–No tengo tiempo –fue mi respuesta al mensaje de Antonio, mi viejo e interesante amigo con el que nunca llegué a nada.
Lunes y miércoles acudía a mis clases de alemán en la escuela de idiomas; martes y jueves tocaba gimnasio; y los viernes era el partido de pádel con mis compañeros de la oficina. Los sábados me tocaba compra semanal, esteticién y clases de salsa. Acababa realmente rendida, y los domingos me terminaba de machacar limpiando mi piso de soltera.
Y hoy era… ¿martes? Tal vez, ni siquiera me apetecía comprobarlo, porque todos los días eran iguales. Por encima de la pantalla de mi ordenador, pude ver a mi jefe, a través del cristal de su puerta, mirando mis piernas con aires de superioridad. Y entonces me lo pregunté: ¿Por qué siempre vestía minifalda y tacones? ¿Por qué trabajaba 50 horas a la semana? Miré el reloj y éste me devolvió las 19:04. Según el horario oficial, ya podía irme, pero siempre aguantaba hasta las 20:30 por miedo a ser señalada, como todos.

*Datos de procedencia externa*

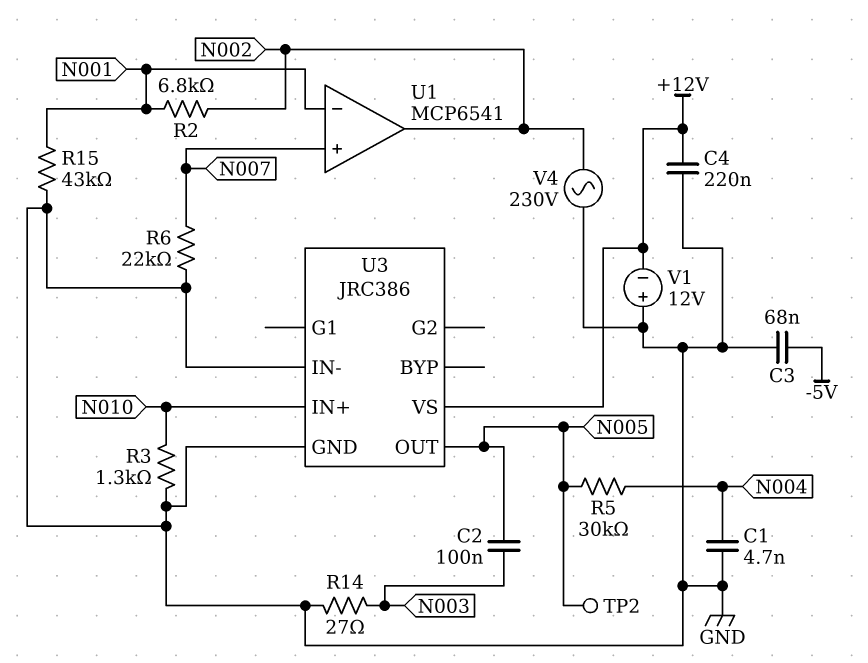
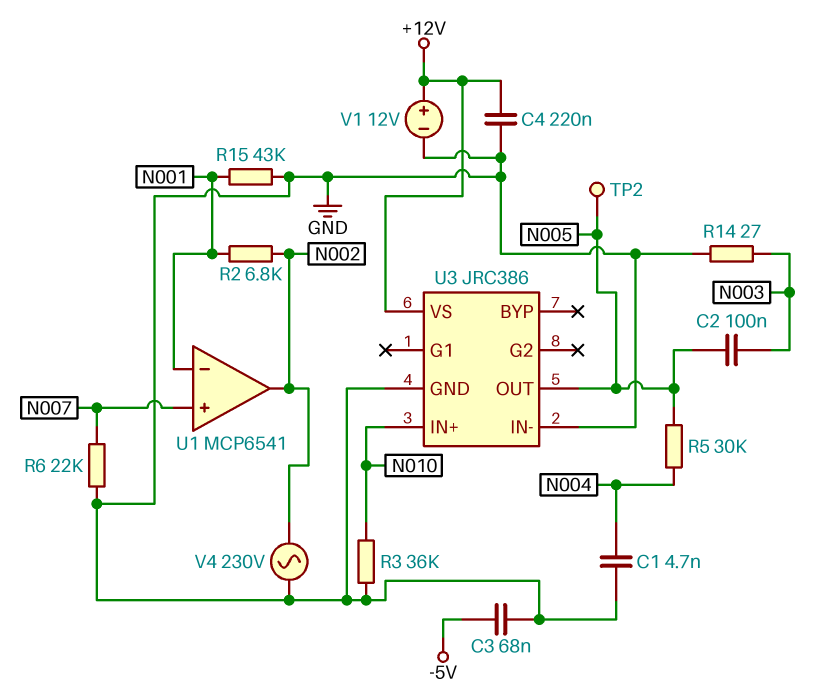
R3: 1.3k (GND, N010) -> 36k (GND, N010)
V1: 12V (plus GND, minus +12V) -> 12V (plus +12V, minus GND)

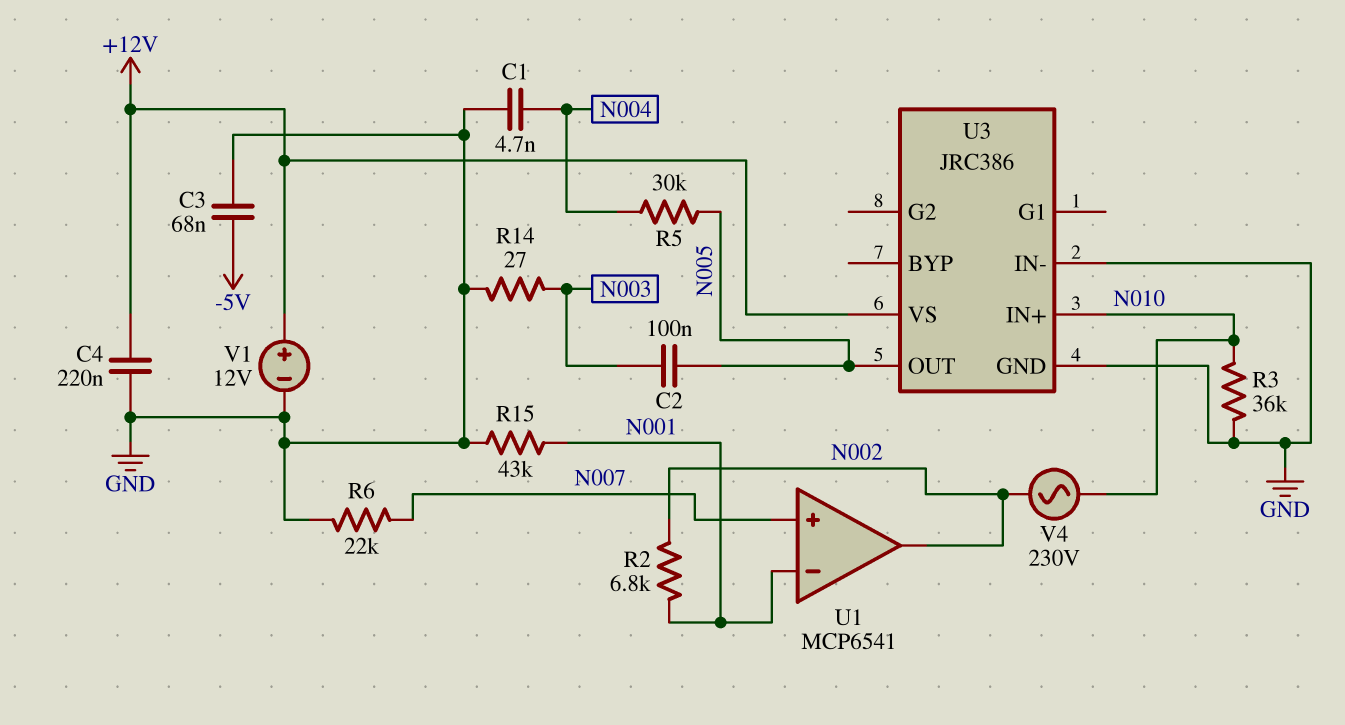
TP2: test point (N005) -> none
V4: AC 230V (GND, N002) -> AC 230V (N002, N010)

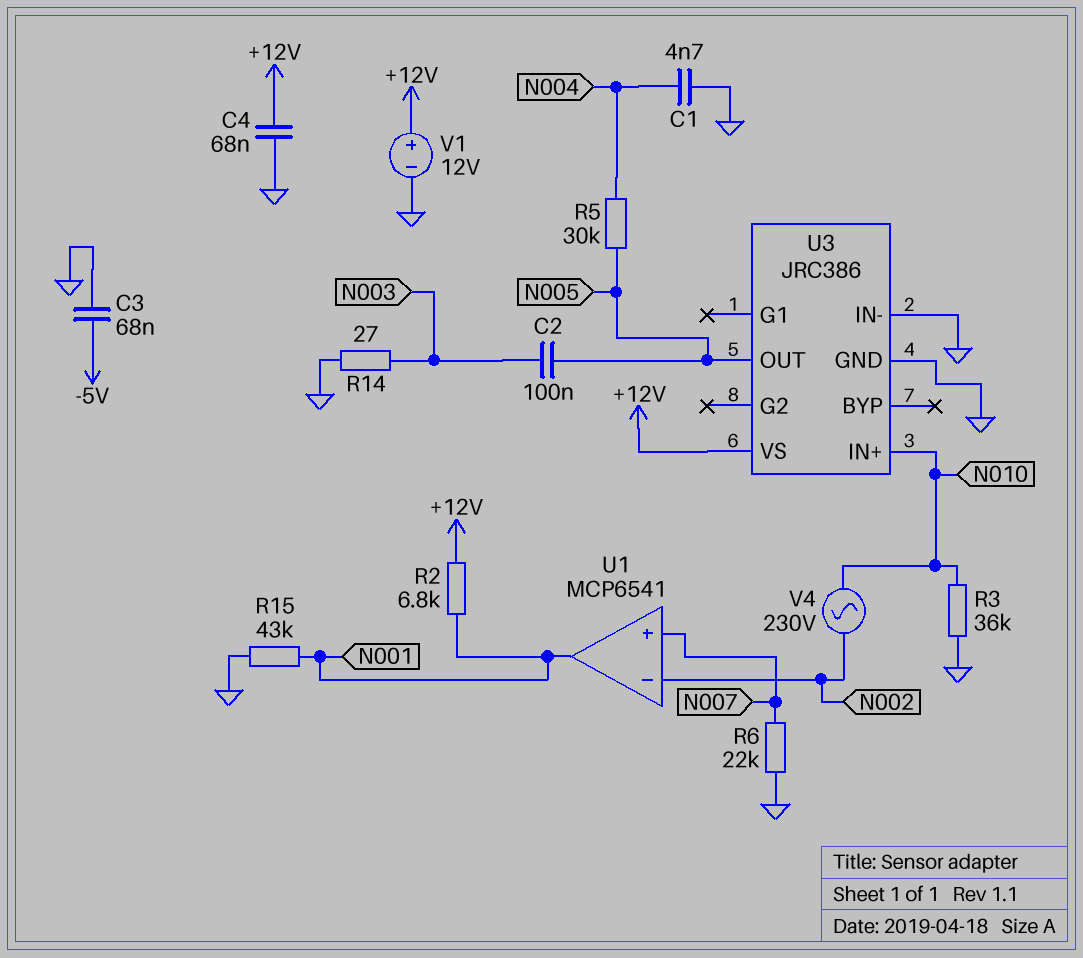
C4: 220nF (+12V, GND) -> 68nF (+12V, GND)
R2: 6.8k (N001, N002) -> 6.8k (+12V, N001)
U1 pin in-: N001 -> N002
U1 pin out: N002 -> N001

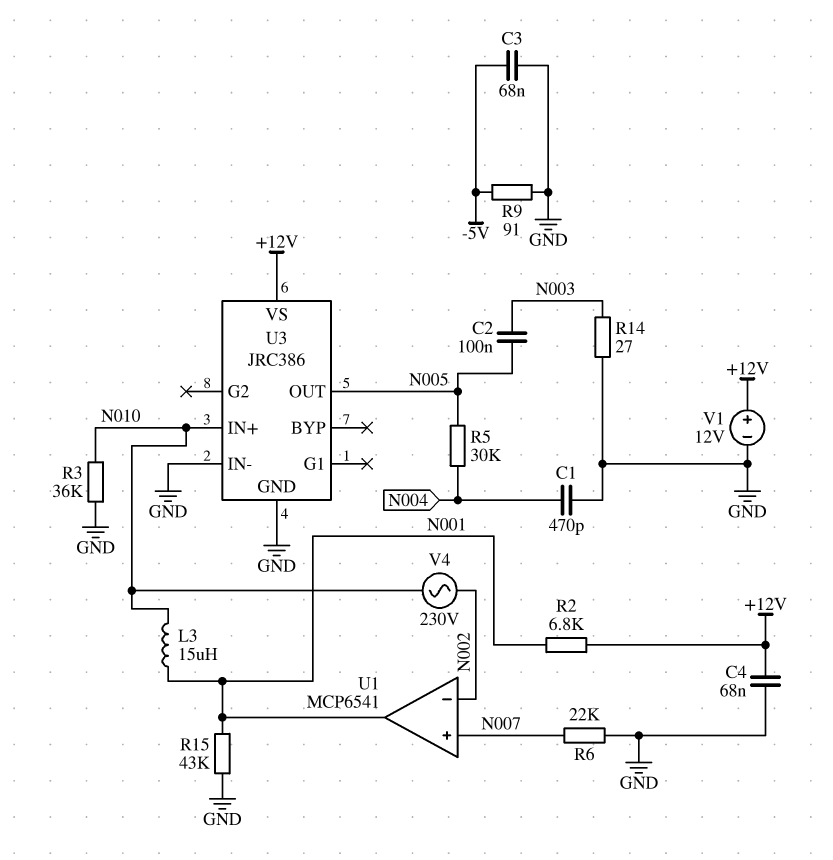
C1: 4.7nF (GND, N004) -> 470pF (GND, N004)
L3: none -> 15uH (N001, N010)
R9: none -> 91 (-5V, GND)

Sin ser consciente de lo que hacía, me puse en pie. Mi ordenador ya había sido apagado por mi subconsciente, y mi cerebelo me condujo hacia la salida. Por el camino, pasé por delante de la puerta del jefe, y pude ver de reojo cómo fabricaba una sonrisa que se quedó congelada cuando comprobó que mi destino no era su mesa, sino mi vida.
En casa descubrí que no era martes, sino lunes. Clases de alemán… Un plan tan tentador de rechazar que acabé por ignorarlo. Y me di de baja de todo: idiomas, gimnasio y salsa. Incluso me dio tiempo a comprar algo de ropa cómoda para renovar mi vestuario. Durante el resto de la semana, estuve mucho más relajada, haciendo mi trabajo lo mejor que sabía pero cumpliendo mi nuevo horario decente. Les dije a mis chicos del pádel que de momento me dejaba el deporte para ir más desahogada, y uno de ellos elaboró un proceso mental que no merecía llamarse reflexión:
–Vaya, nos quedamos sin chica… Pues tendremos que buscar otra compañera que nos alegre la vista…
Era viernes y yo lo sabía. Ahora sí. Era dueña de mi tiempo, y en…
–Verónica, por favor… -la voz del jefe interrumpió mis pensamientos, y acudí a su despacho.
–Siéntate –continuó-. Verás, esta semana… he notado un cambio en ti, y no me refiero sólo a tu ropa (lo cual no tengo más remedio que respetar, preferencias mías aparte). Estoy hablando de tu horario laboral.
Lo que me temía. Mi osadía podía costarme muy cara en el país de las no-maravillas del que intentaba escapar.
–Lo sé, es verdad que me voy antes, pero intento…
–Tranquila –volvió a interrumpir, esta vez a mi voz-. Mira mi pantalla: son tus indicadores de rendimiento, y esta semana vas a conseguir tu mejor registro del año. Increíble. En menos tiempo has terminado más informes y resuelto más problemas. Sólo te puedo pedir que sigas así, saliendo a tu hora. Sin duda te había infravalorado, y tu trabajo tendrá premio en breve.
En casa, me abrí una cerveza sin mirar la hora. Una sensación tan placentera que me preguntaba por qué no la había buscado antes. Y me respondí: en una sociedad que funciona con prisas, lo fácil es adaptarse, autoimponerse horarios, dejarse llevar. Renunciar al tiempo libre para no pensar, para no descubrir todas las cosas que faltan en hemisferios cerebrales propios y ajenos. Pero por fin yo había sido valiente, y la conclusión era que lo que a mí me faltaba era precisamente pensar. Y sentir el poder de la improvisación saltando por mis neuronas.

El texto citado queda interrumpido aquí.